Conservationists and ecotourism businesses in the Osa Peninsula region have launched a new program for jaguar conservation in Costa Rica.
Article by Shannon Farley
The wild and remote Osa Peninsula region in southern Costa Rica is one of 90 Jaguar Conservation Sites in the world. It is currently the most important place for jaguar conservation in Costa Rica.
A trailblazing project to help save the largest cat species in the Americas recently was launched around the Osa Peninsula and gulf of Golfo Dulce. Led by the nonprofit Osa Conservation, a region-wide network of camera traps has been set up to capture images of jaguars (Panthera onca) in the wild to help determine the species’ current population density in Costa Rica.
Jaguars are critically endangered in Costa Rica and on the IUCN Red List as threatened worldwide. While they are protected in Costa Rica – as well as in 12 other countries in North and South America – the population is declining here, according to 25 years of research by the National University of Costa Rica (UNA).
The large cats face pressures such as habitat fragmentation, decrease of natural prey (due to humans and lack of habitat), and increasing conflicts with humans over livestock kills.
“These cats need large territories and connectivity between forested areas, or biological corridors. Habitat protection and focus on these corridors is one tool in our kit, but in order to identify corridors in the (Osa) Peninsula and make informed decisions, we need accurate information on their presence and abundance,” states Osa Conservation.

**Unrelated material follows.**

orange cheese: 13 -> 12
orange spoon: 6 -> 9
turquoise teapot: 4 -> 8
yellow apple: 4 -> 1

More than 20 organizations so far are participating in the Osa Camera Trap Network, including eco-hotels like Playa Nicuesa Rainforest Lodge, local communities, government agencies, nonprofits, and national and international universities such as Costa Rica’s UNA.

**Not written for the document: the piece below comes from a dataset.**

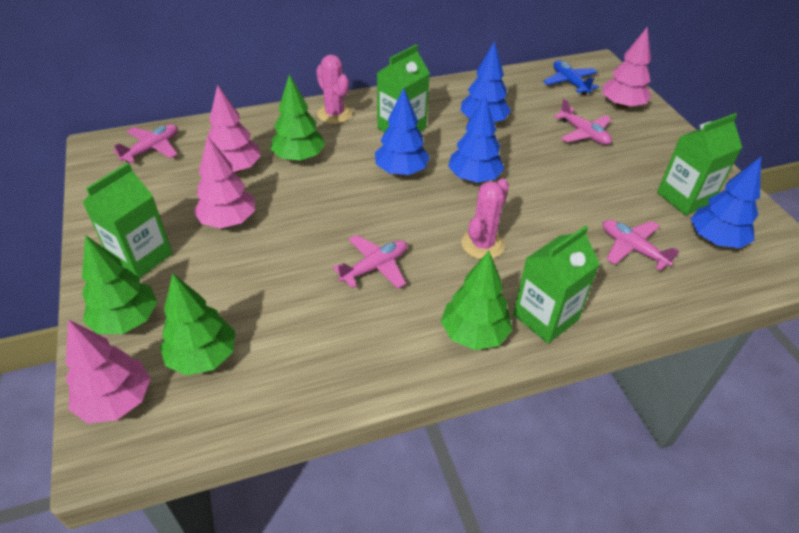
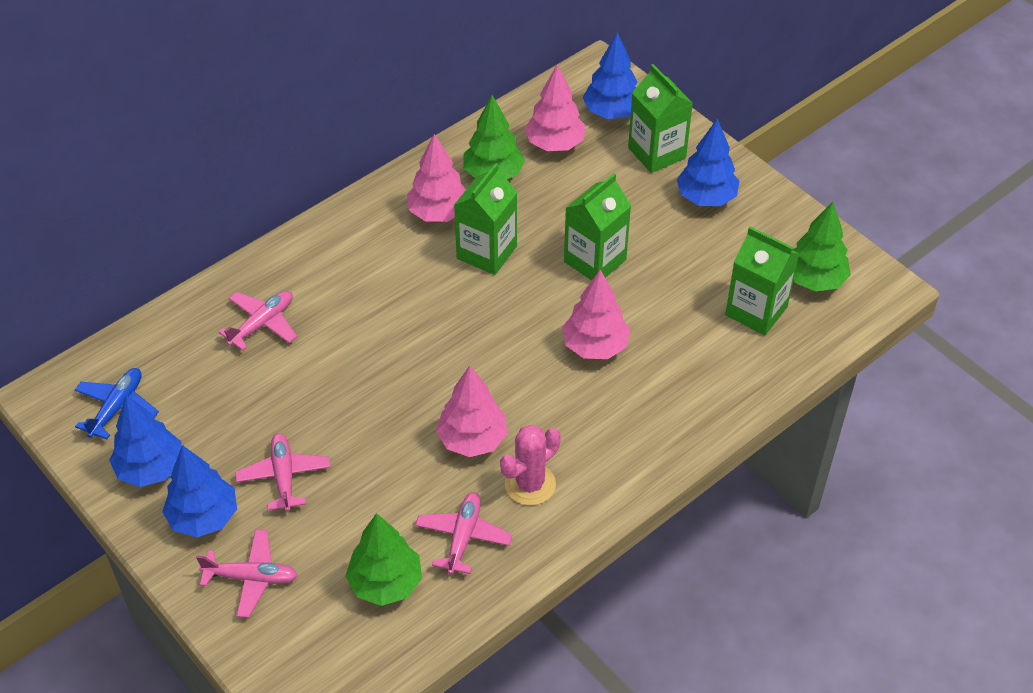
green tree: 4 -> 3
pink cactus: 2 -> 1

The area under study encompasses the Corcovado National Park, Piedras Blancas National Park, the Golfo Dulce Forest Reserve, and several private reserves. The land was divided into quadrants of 44 km. Each quadrant has a camera trap station with two cameras, placed in areas with high probability of jaguar presence.
A motion sensor triggers the cameras to take pictures, day and night. So every time an animal passes by, the cameras gather photographic evidence that scientists can use to learn about population trends and the health of the forest. Jaguars, and other spotted feline species, have distinctive patterns in their fur that identify them individually.
Nicuesa Lodge already has several camera traps placed in their 165-acre private rainforest reserve that borders the Piedras Blancas National Park. For the Osa Camera Trap Network, staff installed a new station with two cameras in the lodge’s reserve, and additionally helped Osa Conservation biologists put two more cameras in a station in the national park. Nicuesa staff is in charge of monitoring the two quadrants.
Network cameras were placed at the end of February and beginning of March, and will be removed between the end of May and the beginning of June for analysis.
In addition to jaguars, scientists will use the images taken to estimate the types and numbers of species of terrestrial mammals among the different protected areas in the Osa Peninsula. The information also will help to evaluate the region’s biological corridors.
The Osa is one of the last places in Central America where there is a concentration of jaguars, along with four other species of wild cats: Margays (Leopardus wiedii), Ocelots (Leopardus pardalis), Jaguarundis (Puma yagouaroundi), and Pumas (Puma concolor).
The overall range of jaguars extends from northern Mexico and most of Central America to South America, with the greatest concentration in the rainforest of the Amazon basin. The World Wildlife Fund (WWF) in 2013 estimated there to be only 15,000 jaguars left in the wild.